Previous studies have shown that learning to reach accurately with an imposed visuomotor rotation requires a remapping of the relationship between vision and motor output. In this preliminary study, we examine how the brain works out the appropriate motor adjustments, in this case for both arms, based on visual images. Specifically, we investigate how visual errors seen while adapting reaches to visual targets affect the movements of both the trained and untrained hand. In our task subjects learned to make accurate reaches to targets in four visual feedback conditions: rotated 45 degrees, rotated 105 degrees, reversed left to right and rotated 45 degrees plus reversed.
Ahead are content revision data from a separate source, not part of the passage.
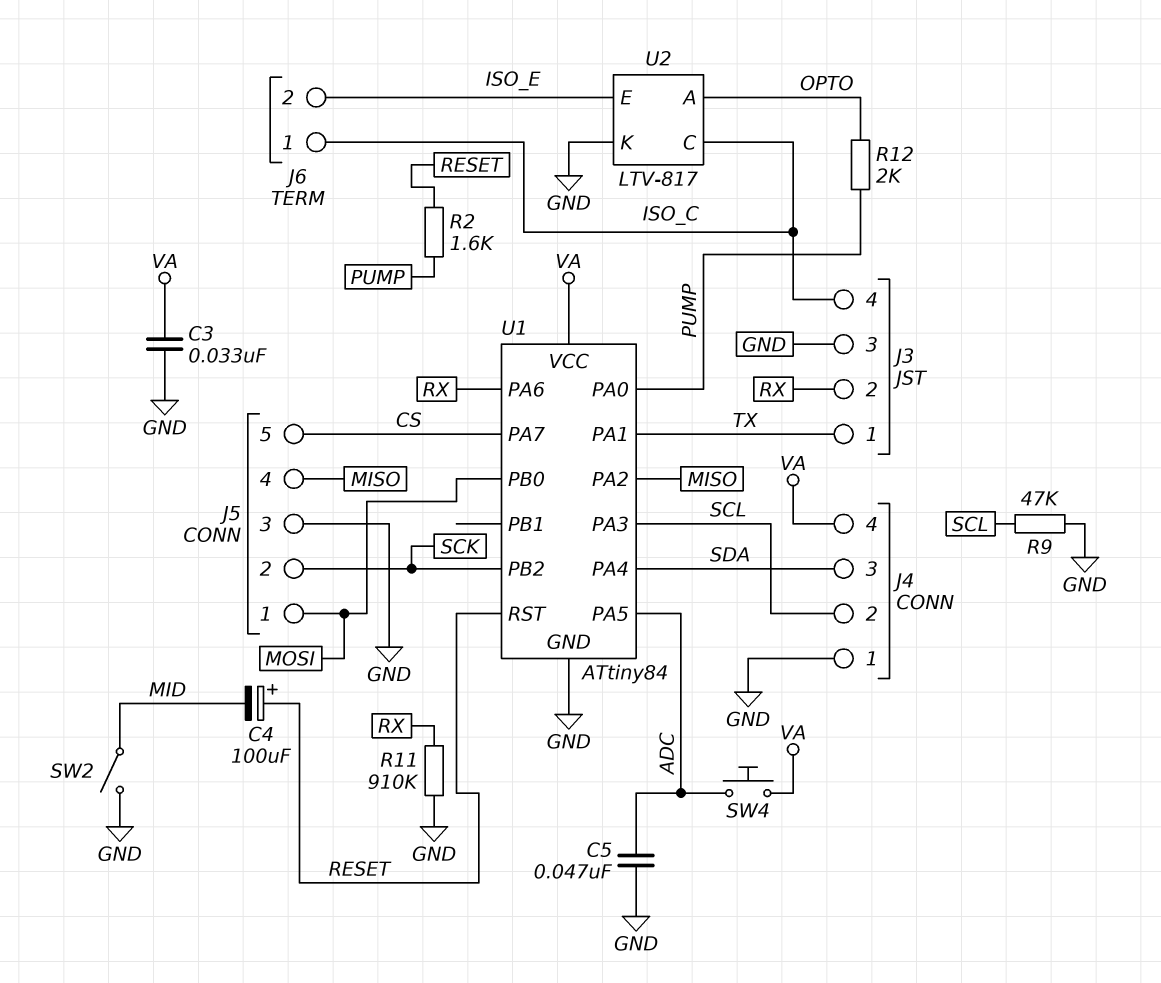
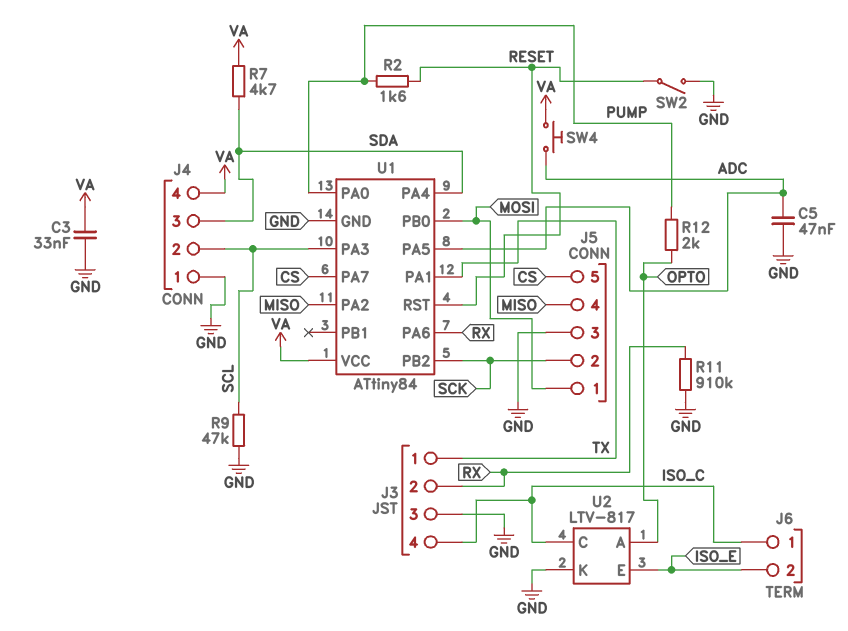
C4: 100uF (plus RESET, minus MID) -> none
R7: none -> 4.7k (SDA, VA)
SW2: switch (GND, MID) -> switch (GND, RESET)

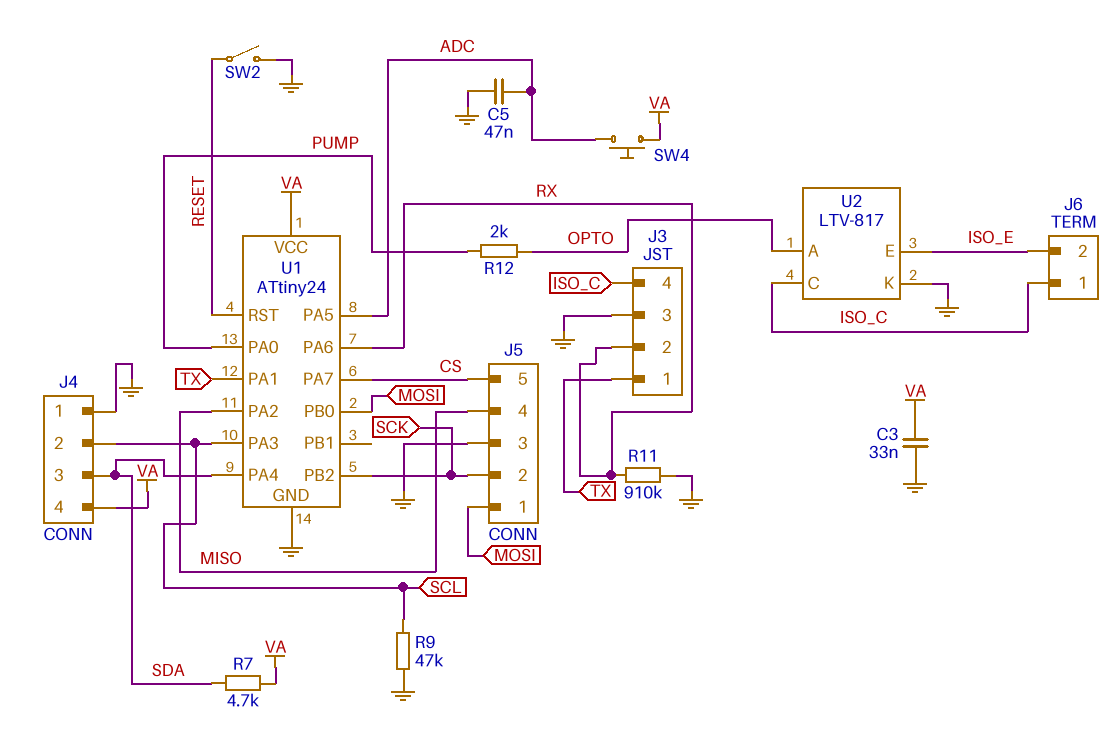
R2: 1.6k (PUMP, RESET) -> none
U1: ATtiny84 -> ATtiny24

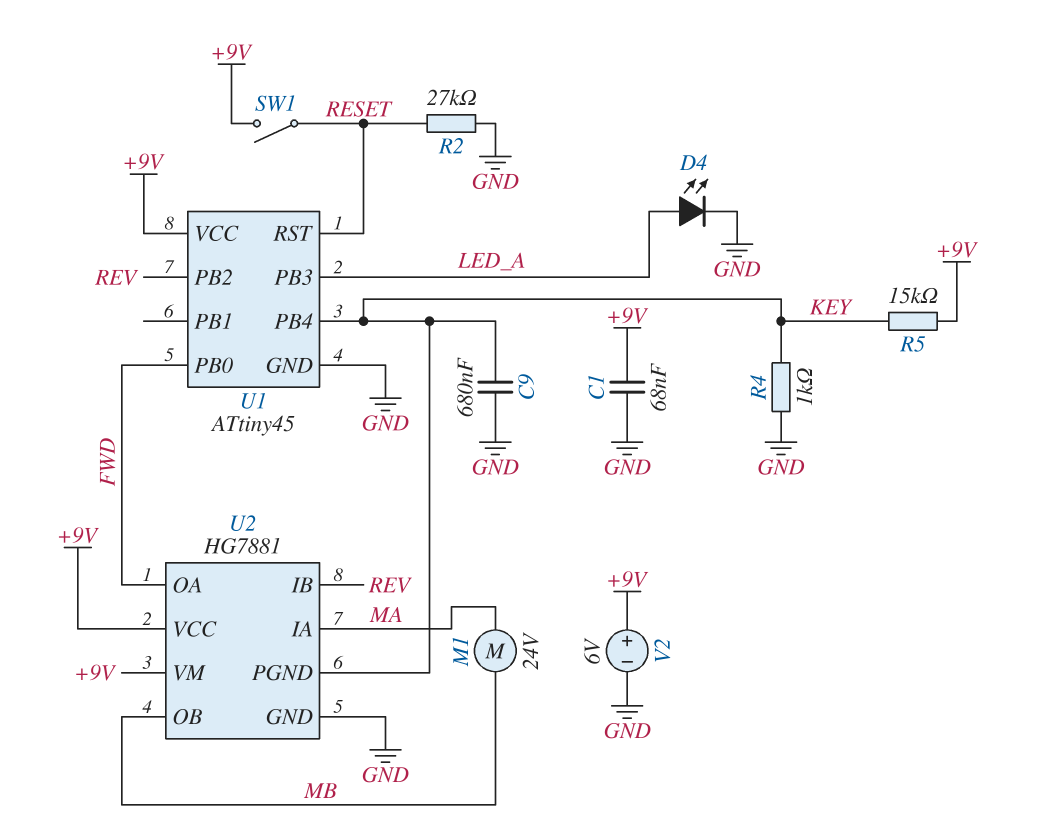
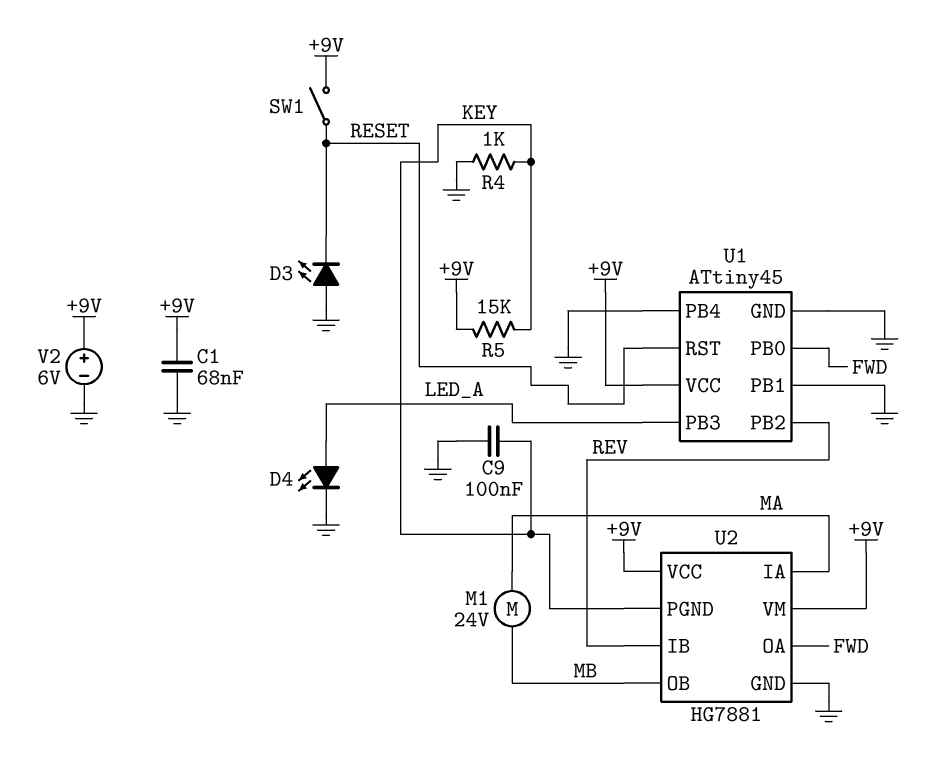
C9: 680nF (GND, KEY) -> 100nF (GND, KEY)
D3: none -> LED (A GND, K RESET)
R2: 27k (GND, RESET) -> none
U1 pin PB1: none -> GND
U1 pin PB4: KEY -> GND

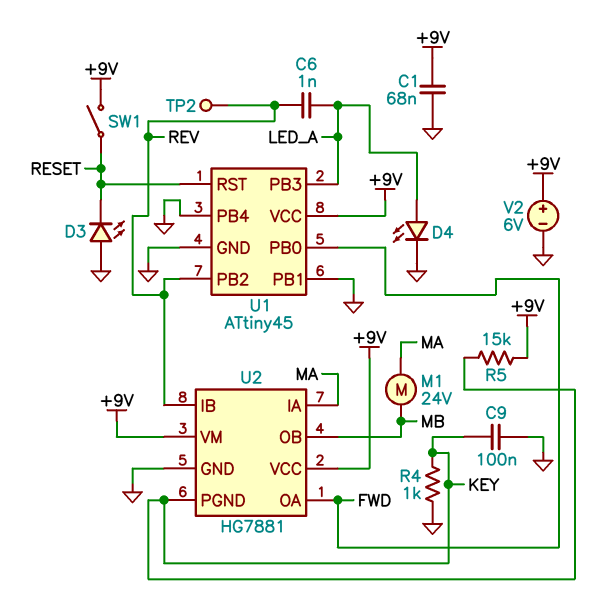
C6: none -> 1nF (LED_A, REV)
TP2: none -> test point (REV)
In all conditions the rotation was applied to the subject's feedback of their hand and not the targets. In the reversed and rotated-reversed condition, when the subject used their right hand, the feedback looked like their left hand (and vice versa). After a training period with one hand (e.g., right) subjects were tested with the opposite hand (e.g., left) on the same task. We predicted that after reaching with the right hand with reversed visual feedback the control of the left arm would also be altered-more so than after learning an equal-sized adjustment to right-arm reaching with a rotated, but non-reversed, view of their hand movements. Our results showed that people were able to learn the visuomotor adaptation with reversed visual feedback, but more interestingly, that learning occurred for the untrained hand as well for the reversed conditions alone. Here, vision alone--when it resembles the image of the opposite hand--led to improved initial performance for this opposite, untrained arm when reaching in a similar task. The brain seems to take advantage of reversed visual feedback of the arm to adjust the motor commands to the untrained arm in a way that facilitates transfer of the adaptation from one arm to the other.